Criminal Procedure – Due process
It did not violate due process for a sentencing court to take into account that the defendant sought to withdraw his no contest plea.
“The court’s comment that Warren was trying to ‘weasel out of’ his no contest plea came during the court’s appraisal of Warren’s acceptance of responsibility. Read in that context, we think the court was attempting to explain, if perhaps inartfully, why it did not credit the reliability of Warren’s expressions of remorse. Warren’s statements of acceptance flatly contradicted the arguments he made to the court in attempting to withdraw his plea. This, understandably, caused the court to be skeptical of both Warren’s purported acceptance of responsibility as well as his motives for attempting to withdraw the plea.”
“When we are called upon to review a federal district court’s appraisal of a defendant’s acceptance of responsibility, we give great deference to the trial court. See United States v. Gilbertson, 435 F.3d 790, 798-99 (7th Cir. 2006). We do so because the trial judge is uniquely positioned to assess the credibility of the defendant before her. See United States v. Cunningham, 103 F.3d 596, 598 (7th Cir. 1996). Such deference is also appropriate here.

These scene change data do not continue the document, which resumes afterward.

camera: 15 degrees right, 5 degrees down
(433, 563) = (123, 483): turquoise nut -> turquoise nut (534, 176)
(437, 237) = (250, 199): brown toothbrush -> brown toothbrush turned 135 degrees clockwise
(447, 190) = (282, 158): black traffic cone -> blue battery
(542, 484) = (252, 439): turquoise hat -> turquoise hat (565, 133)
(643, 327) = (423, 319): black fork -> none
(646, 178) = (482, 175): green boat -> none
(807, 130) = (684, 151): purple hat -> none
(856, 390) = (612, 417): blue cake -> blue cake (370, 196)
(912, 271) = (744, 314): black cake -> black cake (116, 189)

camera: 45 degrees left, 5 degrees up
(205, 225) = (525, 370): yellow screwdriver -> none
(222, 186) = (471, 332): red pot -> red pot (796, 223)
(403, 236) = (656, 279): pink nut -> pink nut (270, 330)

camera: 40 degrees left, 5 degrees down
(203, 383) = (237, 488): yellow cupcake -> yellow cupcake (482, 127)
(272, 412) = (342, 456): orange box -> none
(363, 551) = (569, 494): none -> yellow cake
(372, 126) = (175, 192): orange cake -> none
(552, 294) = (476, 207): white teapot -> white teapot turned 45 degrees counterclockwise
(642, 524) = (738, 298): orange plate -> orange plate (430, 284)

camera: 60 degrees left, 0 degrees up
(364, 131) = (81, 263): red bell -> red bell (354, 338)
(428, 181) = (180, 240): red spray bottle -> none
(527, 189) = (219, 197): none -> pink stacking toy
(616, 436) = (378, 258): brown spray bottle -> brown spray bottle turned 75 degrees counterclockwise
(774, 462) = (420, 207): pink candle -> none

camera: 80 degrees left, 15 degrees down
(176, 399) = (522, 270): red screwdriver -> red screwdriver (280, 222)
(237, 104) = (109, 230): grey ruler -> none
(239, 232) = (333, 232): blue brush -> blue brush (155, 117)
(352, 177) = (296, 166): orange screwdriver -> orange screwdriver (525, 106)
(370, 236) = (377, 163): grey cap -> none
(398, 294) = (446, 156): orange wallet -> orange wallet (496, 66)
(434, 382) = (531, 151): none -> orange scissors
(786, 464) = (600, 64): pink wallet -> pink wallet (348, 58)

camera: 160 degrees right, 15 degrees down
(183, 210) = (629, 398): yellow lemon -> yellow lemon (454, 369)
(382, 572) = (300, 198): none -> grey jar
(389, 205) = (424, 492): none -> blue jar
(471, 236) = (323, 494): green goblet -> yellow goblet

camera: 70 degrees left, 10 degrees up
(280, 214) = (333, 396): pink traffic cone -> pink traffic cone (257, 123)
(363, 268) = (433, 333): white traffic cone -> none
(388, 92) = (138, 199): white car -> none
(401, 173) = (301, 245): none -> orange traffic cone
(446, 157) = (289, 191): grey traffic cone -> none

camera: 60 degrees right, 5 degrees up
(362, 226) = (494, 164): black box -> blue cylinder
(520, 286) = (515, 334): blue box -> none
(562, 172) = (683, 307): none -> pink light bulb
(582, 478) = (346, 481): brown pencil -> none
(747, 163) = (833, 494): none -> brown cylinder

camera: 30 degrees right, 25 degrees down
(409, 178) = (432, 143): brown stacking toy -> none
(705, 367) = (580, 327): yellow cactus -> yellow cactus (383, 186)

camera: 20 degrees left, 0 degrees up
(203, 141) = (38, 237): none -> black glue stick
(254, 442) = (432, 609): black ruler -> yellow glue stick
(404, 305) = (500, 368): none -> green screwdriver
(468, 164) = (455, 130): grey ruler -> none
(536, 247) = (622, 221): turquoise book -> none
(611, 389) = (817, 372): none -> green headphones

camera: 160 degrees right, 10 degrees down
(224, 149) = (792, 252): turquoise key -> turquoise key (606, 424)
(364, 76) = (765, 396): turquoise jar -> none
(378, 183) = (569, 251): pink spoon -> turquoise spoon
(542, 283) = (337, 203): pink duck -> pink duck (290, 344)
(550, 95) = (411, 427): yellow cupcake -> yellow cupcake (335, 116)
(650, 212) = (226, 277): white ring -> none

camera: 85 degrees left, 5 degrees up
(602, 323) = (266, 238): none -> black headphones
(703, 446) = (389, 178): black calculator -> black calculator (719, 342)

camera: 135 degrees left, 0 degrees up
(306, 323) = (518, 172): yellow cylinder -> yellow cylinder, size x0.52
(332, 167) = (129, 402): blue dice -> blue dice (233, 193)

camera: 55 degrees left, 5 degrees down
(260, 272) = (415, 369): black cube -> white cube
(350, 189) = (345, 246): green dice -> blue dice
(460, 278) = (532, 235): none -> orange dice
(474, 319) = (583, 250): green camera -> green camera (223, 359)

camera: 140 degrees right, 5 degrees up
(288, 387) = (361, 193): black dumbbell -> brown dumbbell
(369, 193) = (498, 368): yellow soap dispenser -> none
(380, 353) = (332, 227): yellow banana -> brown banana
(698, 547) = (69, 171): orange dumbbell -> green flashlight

The state trial judge was in a much better position to gauge whether Warren was ‘motivated by genuine acceptance of responsibility or by a self-serving desire to minimize his own punishment,’ a task that appellate judges are ‘ill-equipped’ to carry out. Id. The inconsistency between Warren’s argument to withdraw his plea and his ostensible acceptance of responsibility is a sufficient indicium of reliability to satisfy due process. Because this claim lacks merit, Bowe could not have been ineffective for failing to raise it, and Warren’s procedural default in the state court is not excused.”
12-1148 Warren v. Baenen
Appeal from the United States District Court for the Eastern District of Wisconsin, Clevert, J., Kanne, J.